In 2005, as director of undergraduate studies in architecture, he helped the College of Architecture, Art and Planning (AAP) accommodate 36 Tulane University students displaced by Hurricane Katrina. He also served as a faculty adviser to the Cornell chapter of the National Organization of Minority Architecture Students.

“Arthur was a graduate of the architecture program and a creative force in the department’s rise to international prominence,” Kent Kleinman, the Gale and Ira Drukier Dean of Architecture, Art and Planning, wrote to the AAP community. “But to many, he was known first and foremost as a remarkable teacher of extraordinary rigor, generosity and kindness, and he will be sorely missed by the many individuals whose lives he shaped and enriched.”

After receiving his undergraduate degree at Cornell, Ovaska began graduate architecture studies with his mentor, professor and department chair O.M. Ungers. From 1974 to 1978, he collaborated with Ungers in Ithaca and Köln, Germany, on speculative architectural projects including a trilogy, “The Urban Block,” “The Urban Villa” and “The Urban Garden.” He also contributed to “The City in the City: Berlin, A Green Archipelago,” a 1977 manifesto by Ungers and architect Rem Koolhaas.

He founded the office of Kollhoff & Ovaska in Berlin in 1978 with Hans Kollhoff, a fellow collaborator on “The City in the City.” The studio produced numerous projects and built works, including buildings in the International Building Exhibition Berlin from 1984 to 1987 and the master plan for the 1987 exhibition site.

Ovaska left Berlin in 1987 to accept a full-time academic position at Cornell. His career included appointments as director of undergraduate studies, director of graduate studies and chair of the Department of Architecture.

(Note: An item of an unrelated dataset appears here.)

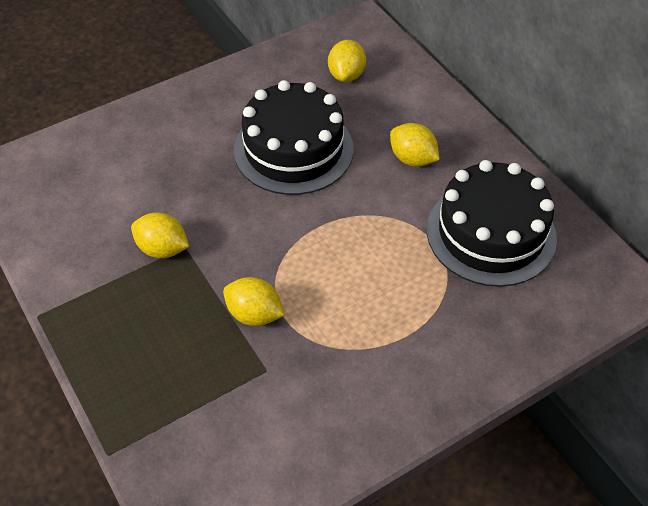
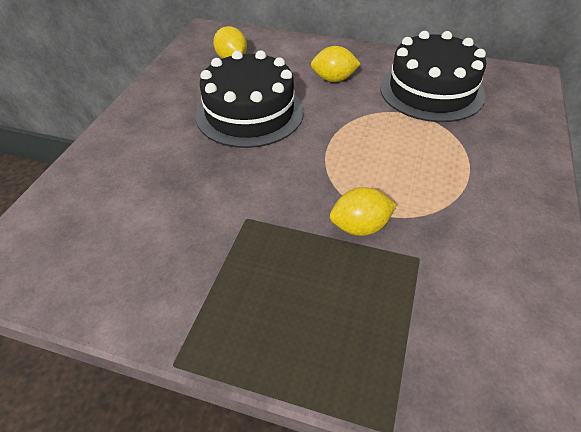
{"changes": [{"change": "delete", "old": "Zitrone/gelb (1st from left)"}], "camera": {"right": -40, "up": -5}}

“Arthur was a most talented architect, a great educator and a tireless advocate for students,” said associate professor and chair of architecture Andrea Simitch, B.Arch. ’79. “His work in Berlin established the qualitative bar for the IBA [International Building Exhibition Berlin]. He inspired generations of students with his passion for architecture, and finding architecture in the most obscure and unexpected places. He embraced difference with unsurpassed generosity – students were celebrated for their individuality. His big-hearted spirit will be missed.”

In 2012-13 Ovaska was a guest professor of architecture and urban research at the Academy of Fine Arts in Nuremberg, Germany, concentrating on “The City in the City.” Over the years he also taught in Oxford, Syracuse, Berlin, Taiwan and Puerto Rico.